Scientist filling tubes, for article on reversible male contraception

Cornell researchers achieve first reversible male birth control in mice

For the first time, American researchers have shown that sperm production can be stopped and fully restarted in male mice — without hormones, without permanent effects, and without harming offspring. The breakthrough, published in April 2026 C.E. in the Proceedings of the National Academy of Sciences, brings a long-sought goal in reproductive medicine meaningfully closer to reality.

At a glance

  • Reversible male contraception: Cornell scientists used a small molecule called JQ1 to halt sperm production in male mice for three weeks, then stopped treatment — and within six weeks, normal sperm production returned completely.
  • Nonhormonal approach: Unlike most contraceptive research, this method targets meiosis directly in the testis, leaving libido and secondary sex characteristics entirely unaffected.
  • Healthy offspring: Mice that recovered fertility after treatment bred successfully, and their pups were also fertile — confirming no heritable damage from the intervention.

Why this matters

Right now, men have two main contraceptive options: condoms or vasectomy. Vasectomies are technically reversible through surgery, but the procedure is complex and success rates drop over time. No long-acting, fully reversible, nonhormonal option exists for men.

That gap carries real consequences. The global contraceptive burden falls disproportionately on women, many of whom face hormonal side effects ranging from mood changes to cardiovascular risk. Researchers have long hesitated to develop a male hormonal contraceptive for the same reasons.
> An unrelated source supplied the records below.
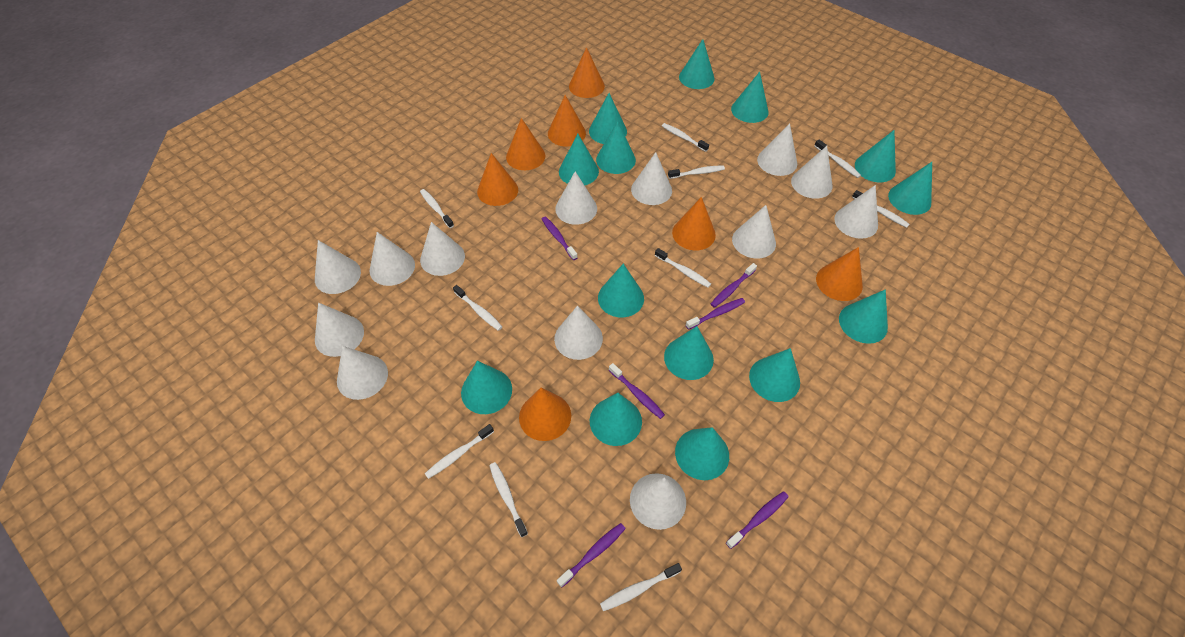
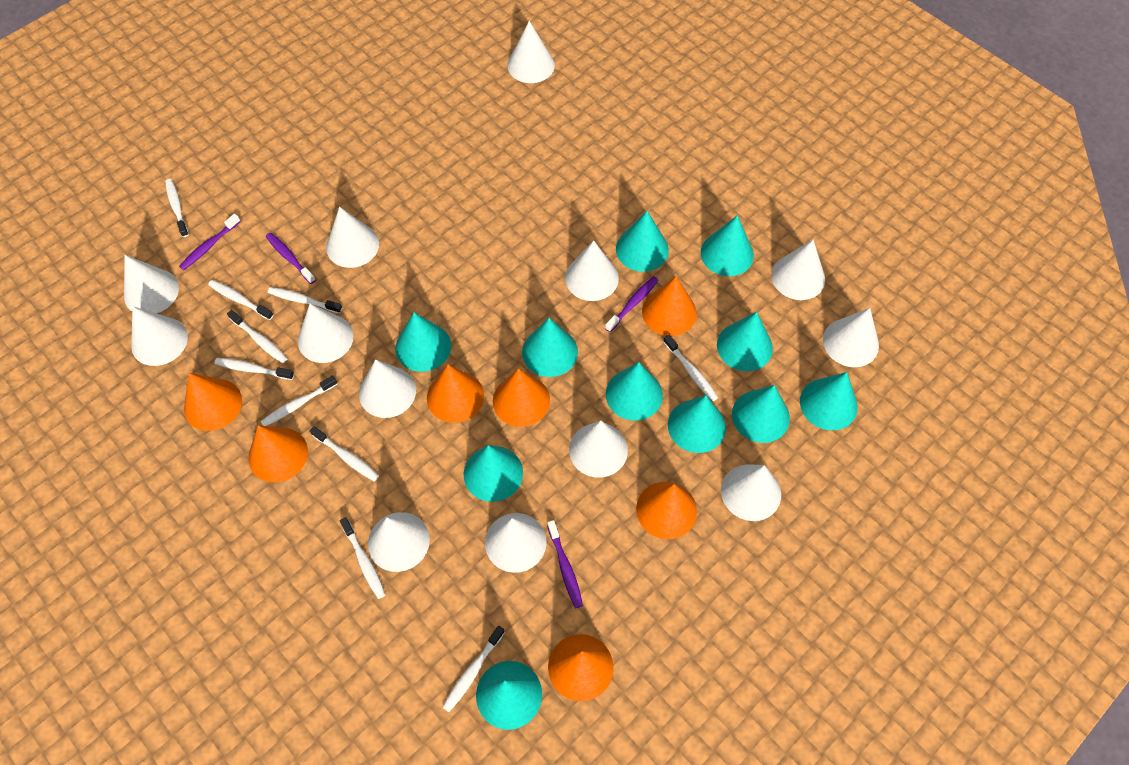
purple toothbrush: 6 -> 4
turquoise cone: 14 -> 11

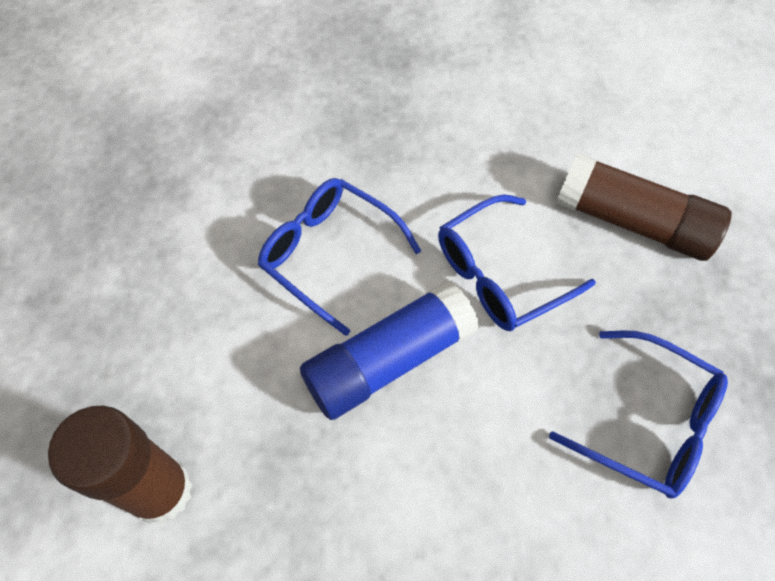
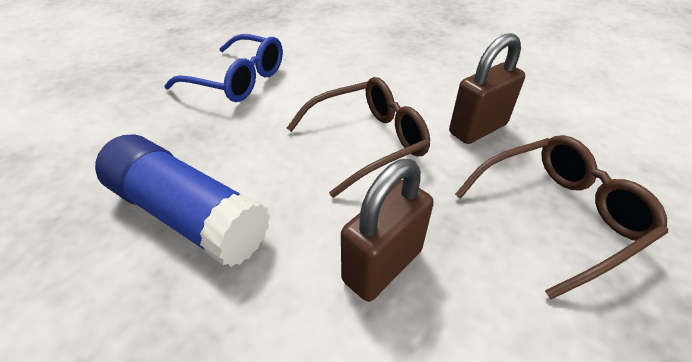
blue glasses: 3 -> 1
brown glasses: 0 -> 2
brown glue stick: 2 -> 0
brown padlock: 0 -> 2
A safe, nonhormonal male option would shift that balance.

“We were really motivated to look for nonhormonal contraceptive targets in the testis,” said Paula Cohen, professor of genetics at Cornell’s College of Veterinary Medicine and director of the Cornell Reproductive Sciences Center. “Something that stops sperm production without affecting male libido and secondary sex characteristics.”

How the science works

Sperm production runs through three main stages. It begins with stem cells that replenish throughout a man’s life. Those cells then enter meiosis — the division process that halves the chromosome count to produce sex cells. After meiosis, a final stage called spermiogenesis shapes those cells into swimming sperm.

Cohen’s team targeted meiosis deliberately. Disrupting the stem cells would cause permanent infertility. Targeting spermiogenesis too late risked viable sperm surviving and escaping. The middle stage — meiosis, and specifically a phase called prophase 1 — turned out to be the right window.

The researchers used JQ1, a molecule originally developed to study cancer and inflammatory disease. It was never viable as a therapeutic drug because of neurological side effects, but it reliably disrupts prophase 1. That made it a precise research tool to prove the concept. After three weeks of JQ1 treatment, the mice produced no sperm at all. After treatment stopped, healthy sperm production resumed within six weeks. The mice then fathered fertile offspring with no abnormalities.

“Our study shows that mostly we recover normal meiosis and complete sperm function, and more importantly, that the offspring are completely normal,” Cohen said.

What comes next

JQ1 itself is not the end product — its neurological side effects rule that out. But it proved the principle. The team is now testing three new gene targets that, when disrupted, eliminate sperm production entirely in mice with no apparent health effects. The next step is confirming those targets can be switched on and off reversibly.

Cohen and her colleagues plan to launch a company within two years to advance the work toward human trials. If successful, the likely delivery format would be an injection every three months, or possibly a patch — designed to ensure consistent effectiveness. The Gates Foundation supported the research.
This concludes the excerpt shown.